Jessica Korda, an example of a global star

Jessica Korda is a classic embodiment of the 21st century international golfer. Her parents are retired professional tennis champions from the Czech Republic Petr Korda and Regina Rajchrtová, and Jessica was born in Florida, where the couple had taken up residence.

Her father won the 1998 Australian Open (Grand Slam tournament), while Regina represented her native country at the 1998 Summer Olympics in Seoul.

Jessica played in 2006 for the Czech Republic in the World Amateur Championship, and four years later she represented the United States in the same tournament, as she has dual citizenship.

Jessica took up golf at age 8, was a member of the 2009 Junior Solheim Cup and the 2010 Curtis Cup. She won the 2010 South Atlantic Amateur and was runner-up in the 2010 U.S. Women’s Amateur. While still an amateur, she finished ninth in her U.S. Women’s Open debut in 2008, with the only round under 70 on Sunday (69); and also made the cut in the following year’s edition.

A finalist in the 2010 LPGA Qualifying School, she earned her membership on the 2011 LPGA Tour, turned 18 in her second event and competed in 15 tournaments in her rookie season, with a 19th best finish and 92nd in the end-of-season rankings.

Her first major victory as a professional came in the first tournament of the 2012 season, curiously (considering her father’s record) at the Women’s Australian Open at Royal Melbourne, where she won on the second hole of a six-player playoff. Two years later, after a 2013 season when her best result was a tie for second place and she finished 25th in the rankings (42nd in 2012), she returned to the winning path and achieved in 2014 her second LPGA Tour victory: the Pure Silk-Bahamas LPGA Classic. Four months later she won a third title, the Airbus LPGA Classic in Alabama, and finished the season with her highest final ranking to date (16th).

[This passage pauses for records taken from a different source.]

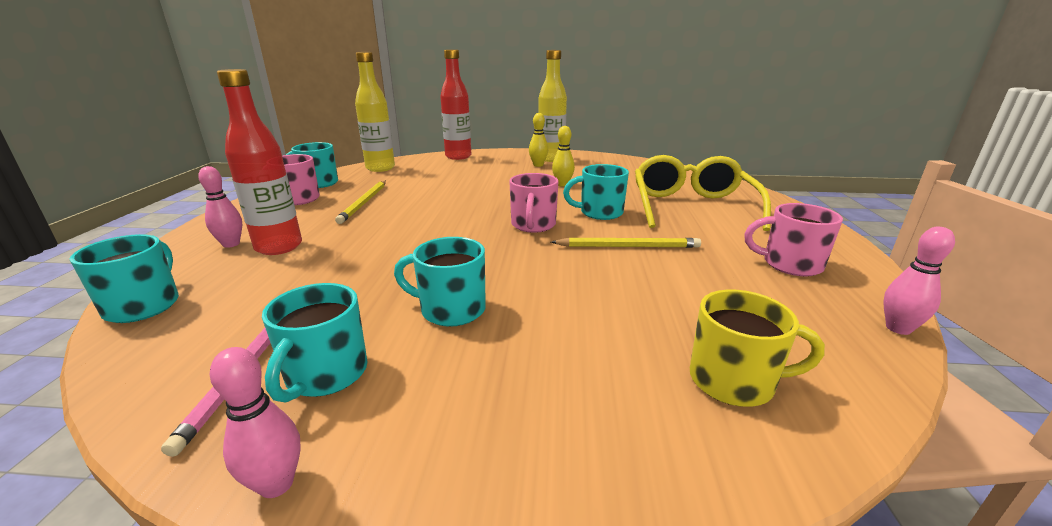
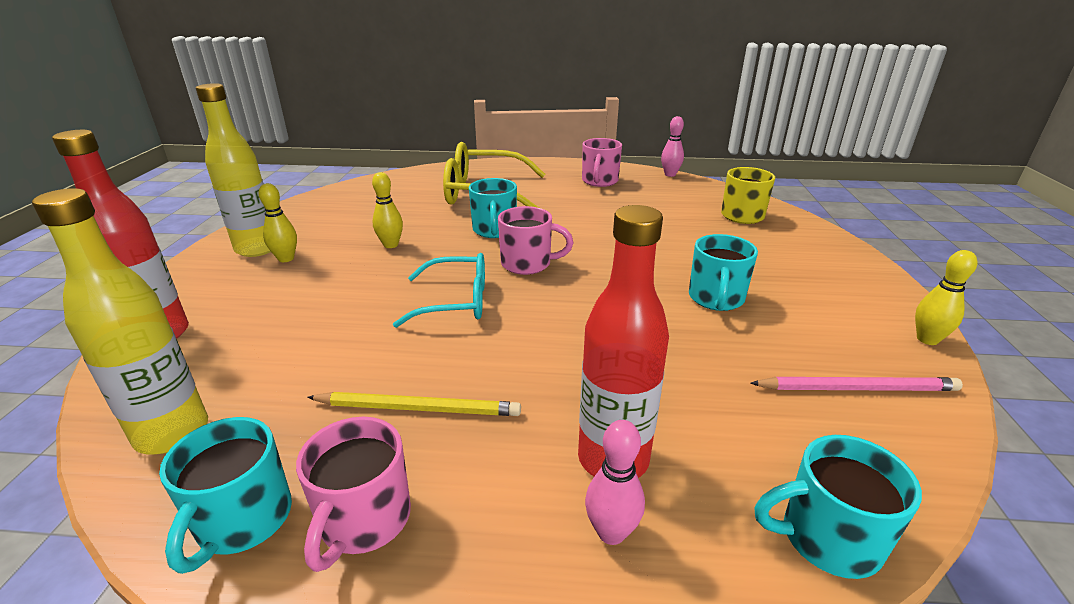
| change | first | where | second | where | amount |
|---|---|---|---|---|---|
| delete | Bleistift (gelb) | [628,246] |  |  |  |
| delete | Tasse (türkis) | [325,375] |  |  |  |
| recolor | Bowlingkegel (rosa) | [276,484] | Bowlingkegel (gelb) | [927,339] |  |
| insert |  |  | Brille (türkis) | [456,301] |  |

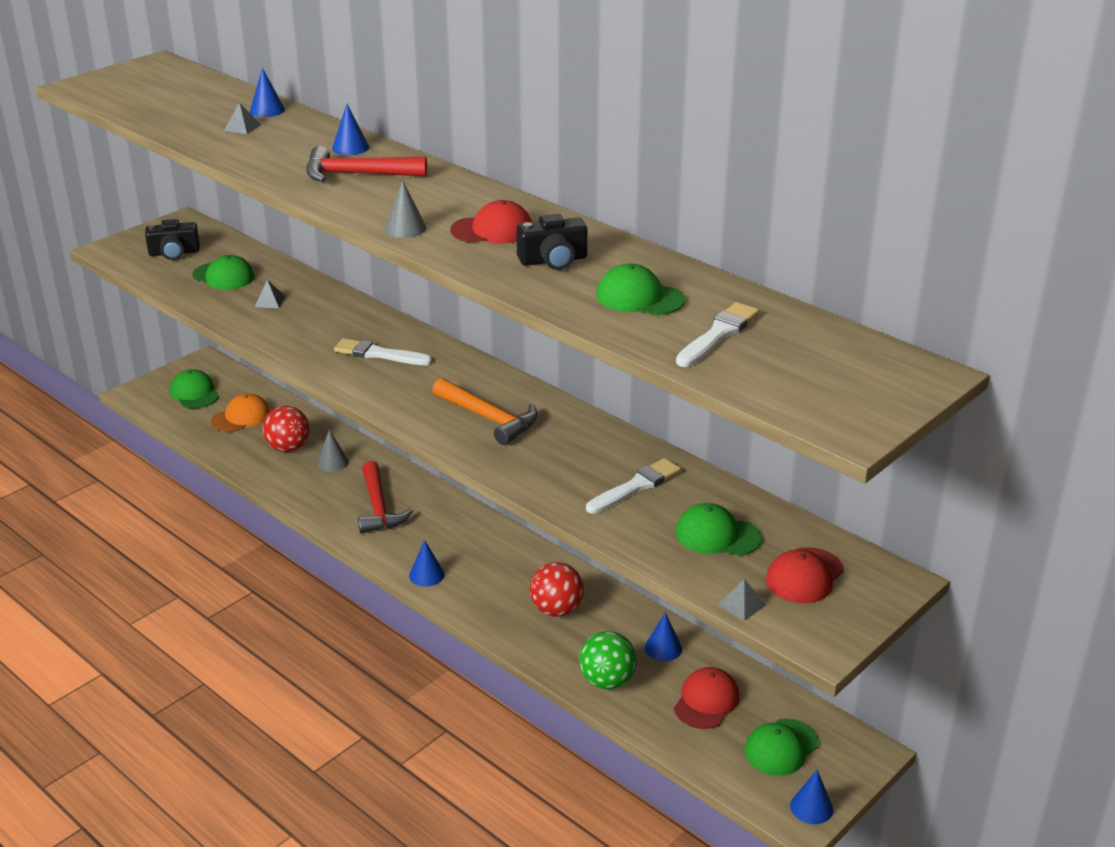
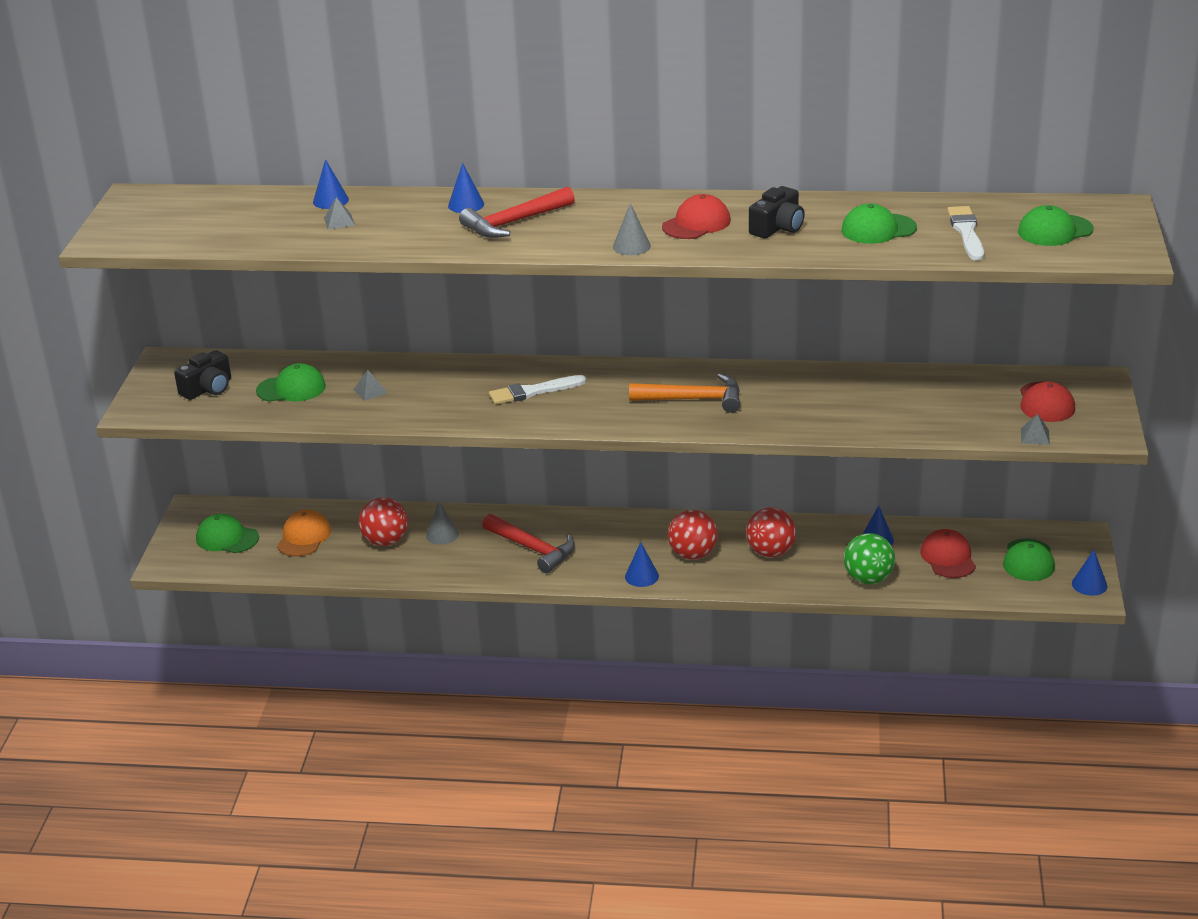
| change | first | where | second | where | amount |
|---|---|---|---|---|---|
| delete | Pinsel (weiß) | [636,486] |  |  |  |
| move | Kappe (grün) | [717,535] |  | [1055,231] |  |
| insert |  |  | Ball (rot) | [692,554] |  |

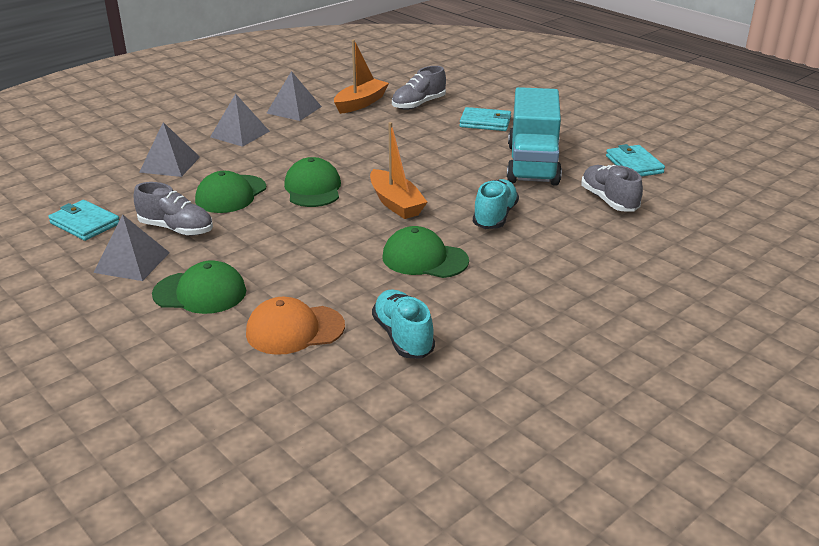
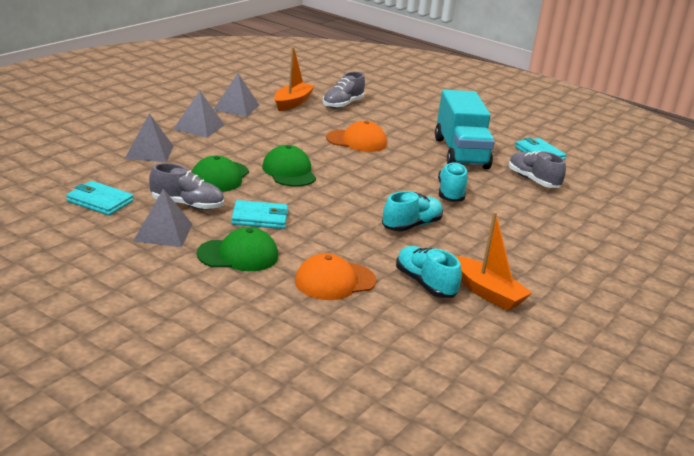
| change | first | where | second | where | amount |
|---|---|---|---|---|---|
| move | Geldbörse (türkis) | [485,122] |  | [260,218] |  |
| move | Boot (orange) | [396,203] |  | [487,293] |  |
| replace | Kappe (grün) | [424,259] | Schuh (türkis) | [411,225] |  |
| insert |  |  | Kappe (orange) | [356,141] |  |

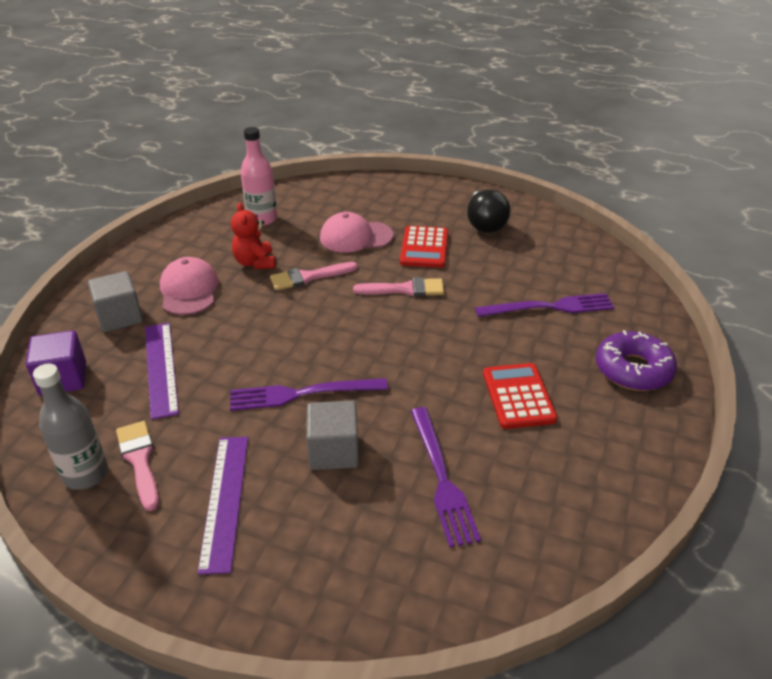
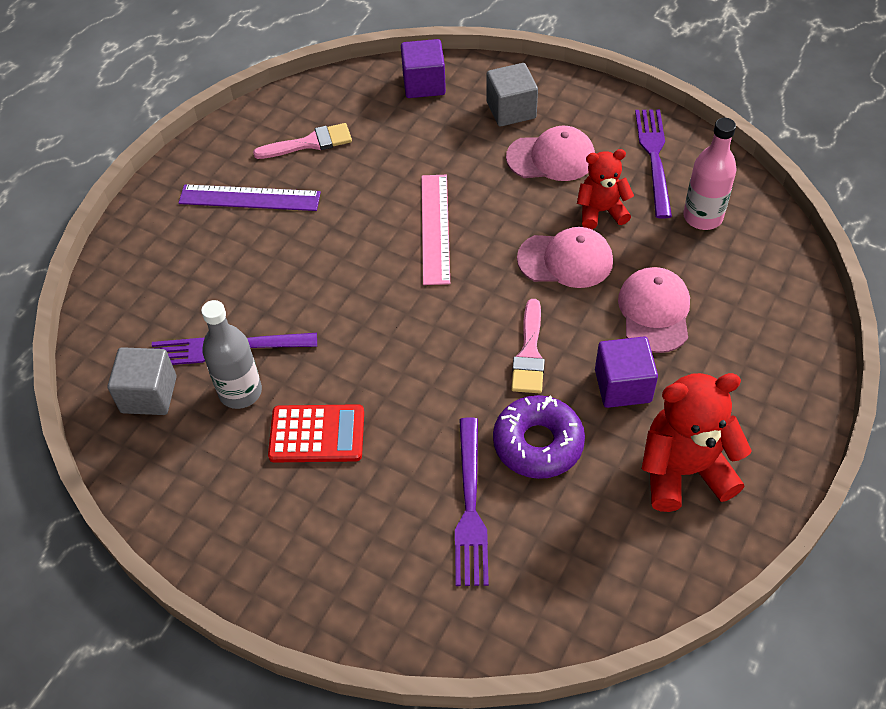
| change | first | where | second | where | amount |
|---|---|---|---|---|---|
| replace | Glühbirne (schwarz) | [485,224] | Teddybär (rot) | [684,471] |  |
| replace | Taschenrechner (rot) | [424,248] | Kubus (lila) | [623,386] |  |
| replace | Pinsel (rosa) | [308,277] | Kappe (rosa) | [565,260] |  |
| delete | Lineal (lila) | [160,368] |  |  |  |
| move | Donut (lila) | [633,370] |  | [538,443] |  |
| move | Flasche (grau) | [85,474] |  | [240,392] |  |
| move | Gabel (lila) | [302,394] |  | [654,158] |  |
| move | Kubus (grau) | [334,451] |  | [149,394] |  |
| insert |  |  | Lineal (rosa) | [435,228] |  |

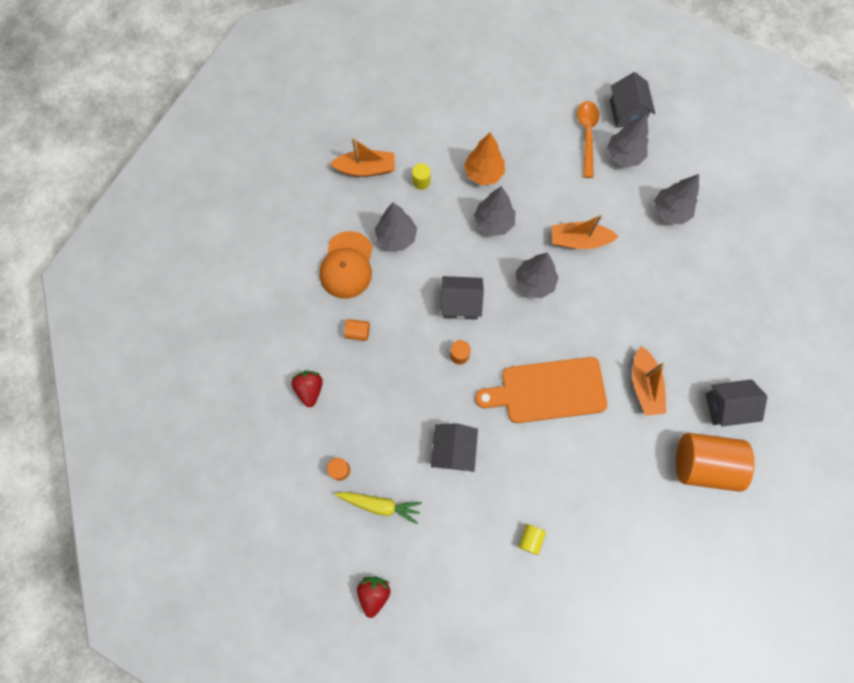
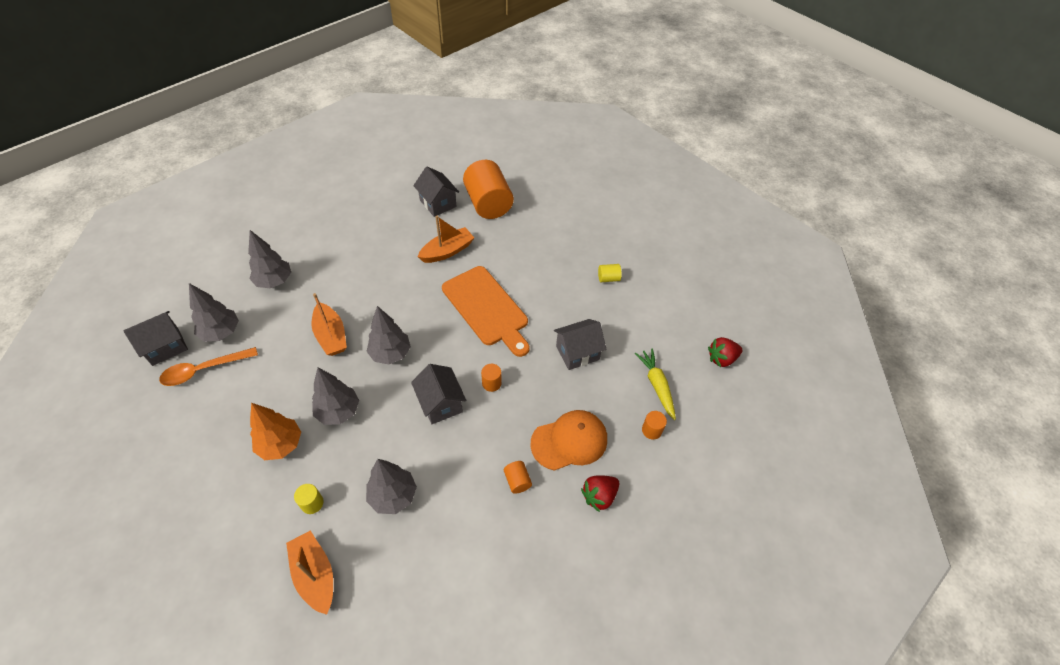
| change | first | where | second | where | amount |
|---|---|---|---|---|---|
| move | Kappe (orange) | [347,265] |  | [569,441] |  |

The following year, she once again showed her globetrotting credentials by winning the Sime Darby LPGA Malaysia by four strokes ahead of three of the Tour’s top stars – Shanshan Feng, Lydia Ko and Stacy Lewis – and finished 27th on the money list.

Two relatively weak years followed: 24th and 26th, respectively, on the 2016 and 2017 earnings lists, albeit with a second-place finish as the best result in both seasons.

Amazing return

At the end of the 2017 season, Jessica also faced a major health challenge, undergoing jaw surgery in early December to resolve frequent headaches that had plagued her for a couple of years.

Remarkably, upon her return to the Tour, at the Honda LPGA Thailand on another international leg in February, she led from start to finish, broke the tournament record with a 25-under-par total and won by four strokes.

“I can’t believe it, I was on autopilot, just trying to make birdies. I tried to relax, but I was nervous,” said Korda, who had started the tournament with no expectations, with the sole objective of getting her game back on track.

The Czech-American has yet to convert her stellar amateur performances and solid LPGA Tour career into Grand Slam success. Her best result so far has been a fourth-place finish at this year’s ANA Inspiration, a month after her victory in Thailand; with only two other top-10 results, at the 2013 U.S. Wokmen’s Open (seventh) and the 2014 Women’s British Open (fifth). The second major of the year, the U.S. Women’s Open, is played at the end of May.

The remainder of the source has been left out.